TagoIO MQTT Broker is available exclusively for Starter and Scale accounts in the US database region. European (EU) database region accounts cannot access this service due to new security requirements, but they may use third‑party MQTT services with TagoIO via the MQTT Relay feature. Free accounts can access MQTT functionality through the MQTT Relay as well.

For EU accounts, a public MQTT broker without SLA guarantees is planned for the future. The main purpose of that broker will be proof‑of‑concept testing.

Overview

MQTT stands for MQ Telemetry Transport. It is an extremely simple and lightweight publish–subscribe messaging protocol designed for constrained devices and for use over low‑bandwidth, high‑latency, or unreliable networks.

Data flow (example)

MQTT data flow diagram: Device #1 publishes temperature to TagoIO Broker; Devices #2 and #3 subscribe to the temperature topic and receive published values.

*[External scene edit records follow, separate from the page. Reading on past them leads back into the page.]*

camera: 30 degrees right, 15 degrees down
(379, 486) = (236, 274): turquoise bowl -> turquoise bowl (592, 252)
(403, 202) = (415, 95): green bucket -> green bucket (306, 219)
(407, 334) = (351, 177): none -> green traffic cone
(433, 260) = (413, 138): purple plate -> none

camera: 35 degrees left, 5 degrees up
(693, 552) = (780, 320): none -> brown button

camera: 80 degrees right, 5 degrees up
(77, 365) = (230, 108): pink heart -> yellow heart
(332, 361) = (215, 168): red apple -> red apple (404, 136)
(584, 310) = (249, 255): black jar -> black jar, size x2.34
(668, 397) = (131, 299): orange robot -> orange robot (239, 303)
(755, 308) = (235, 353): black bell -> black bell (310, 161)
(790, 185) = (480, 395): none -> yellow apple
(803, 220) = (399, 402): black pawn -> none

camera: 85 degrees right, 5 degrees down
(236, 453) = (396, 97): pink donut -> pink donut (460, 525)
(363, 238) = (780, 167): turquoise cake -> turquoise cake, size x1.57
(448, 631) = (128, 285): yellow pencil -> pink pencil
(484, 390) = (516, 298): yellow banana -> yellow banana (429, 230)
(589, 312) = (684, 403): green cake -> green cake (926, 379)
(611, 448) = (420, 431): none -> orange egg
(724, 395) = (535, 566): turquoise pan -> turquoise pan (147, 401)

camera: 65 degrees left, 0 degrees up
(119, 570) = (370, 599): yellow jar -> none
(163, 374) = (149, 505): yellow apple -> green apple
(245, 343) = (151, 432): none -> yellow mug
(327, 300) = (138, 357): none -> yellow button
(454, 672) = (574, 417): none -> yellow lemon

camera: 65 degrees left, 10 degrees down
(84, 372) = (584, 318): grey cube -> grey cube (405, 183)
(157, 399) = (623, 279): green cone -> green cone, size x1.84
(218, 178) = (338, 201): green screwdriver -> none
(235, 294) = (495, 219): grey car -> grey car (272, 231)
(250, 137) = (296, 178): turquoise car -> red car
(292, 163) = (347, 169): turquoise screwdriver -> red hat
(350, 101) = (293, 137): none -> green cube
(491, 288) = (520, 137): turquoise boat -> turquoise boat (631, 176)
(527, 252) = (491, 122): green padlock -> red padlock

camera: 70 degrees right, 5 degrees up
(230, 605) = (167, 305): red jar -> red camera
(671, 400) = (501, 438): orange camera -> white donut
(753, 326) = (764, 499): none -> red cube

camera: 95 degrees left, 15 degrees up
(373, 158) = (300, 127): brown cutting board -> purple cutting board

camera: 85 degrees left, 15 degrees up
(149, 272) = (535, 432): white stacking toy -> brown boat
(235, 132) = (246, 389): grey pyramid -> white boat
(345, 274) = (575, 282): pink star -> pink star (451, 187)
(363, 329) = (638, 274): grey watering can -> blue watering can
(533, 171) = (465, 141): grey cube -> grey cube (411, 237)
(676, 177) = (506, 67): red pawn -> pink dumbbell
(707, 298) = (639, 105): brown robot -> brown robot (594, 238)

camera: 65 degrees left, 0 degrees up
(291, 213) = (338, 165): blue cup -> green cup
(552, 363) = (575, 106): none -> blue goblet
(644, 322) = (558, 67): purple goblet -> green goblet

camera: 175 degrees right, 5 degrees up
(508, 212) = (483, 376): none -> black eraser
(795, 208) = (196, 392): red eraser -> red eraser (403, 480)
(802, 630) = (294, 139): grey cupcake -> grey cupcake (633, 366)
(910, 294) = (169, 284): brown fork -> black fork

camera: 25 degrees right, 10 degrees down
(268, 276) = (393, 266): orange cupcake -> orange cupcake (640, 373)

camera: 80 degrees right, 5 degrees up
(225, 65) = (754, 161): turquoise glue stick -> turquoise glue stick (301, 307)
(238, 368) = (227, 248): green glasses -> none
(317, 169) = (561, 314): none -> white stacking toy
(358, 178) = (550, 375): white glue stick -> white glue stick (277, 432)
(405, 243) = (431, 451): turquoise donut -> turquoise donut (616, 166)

Caption: Device #1 publishes a payload (for example, "21") to the topic "temperature" on the TagoIO Broker. Devices #2 and #3 subscribe to the same topic and receive the published payloads.

TagoIO’s MQTT broker is responsible for pushing data to clients whenever new information is published on the specific topics they are subscribed to. Unlike a full‑featured MQTT implementation, it focuses mainly on ingesting sensor data into our data buckets, so some standard features such as the native Retain flag are not supported. A workaround that achieves similar functionality can be found in the article MQTT Retain on TagoIO Broker.

For example, a temperature sensor might publish a new value to the topic temperature each time it receives an update. Devices that need to react to these updates subscribe to that topic; when the sensor publishes, the broker forwards the payload to all subscribed clients.

Image 2: MQTT flow diagram

Connection

To connect to our broker, use the following details. Note that there is a limit on the number of connections, publications, and subscriptions you can make, enforced based on your account plan. For more information, read about Rate Limits (Hard Limits).

Host: mqtt.tago.io
TCP/IP port: 1883
TCP/IP port over SSL: 8883
Username: Token
Password: Your Device‑Token

If the Device‑token is removed from a device, or if it is deleted, that device will be disconnected from the MQTT broker.

Security

Encryption across the network can be handled with SSL independently of the MQTT protocol itself. Additional security can also be added through application‑encrypted data that is sent and received. At TagoIO you can send your data encrypted directly to Analysis, decrypt it there, and then insert the data into your Bucket. This procedure can increase security if your data is sensitive or if you simply want an extra layer of protection.

Data flow at TagoIO

When you first send data through MQTT to your device, you’ll be able to visualize the connection and message through the Live Inspector on your device. Those messages indicate that the connection is working, but nothing is being stored in your bucket yet.

From this point, you need to create an Action with trigger MQTT and type Insert to Device Bucket. Once configured, you should see the data being stored in the Live Inspector.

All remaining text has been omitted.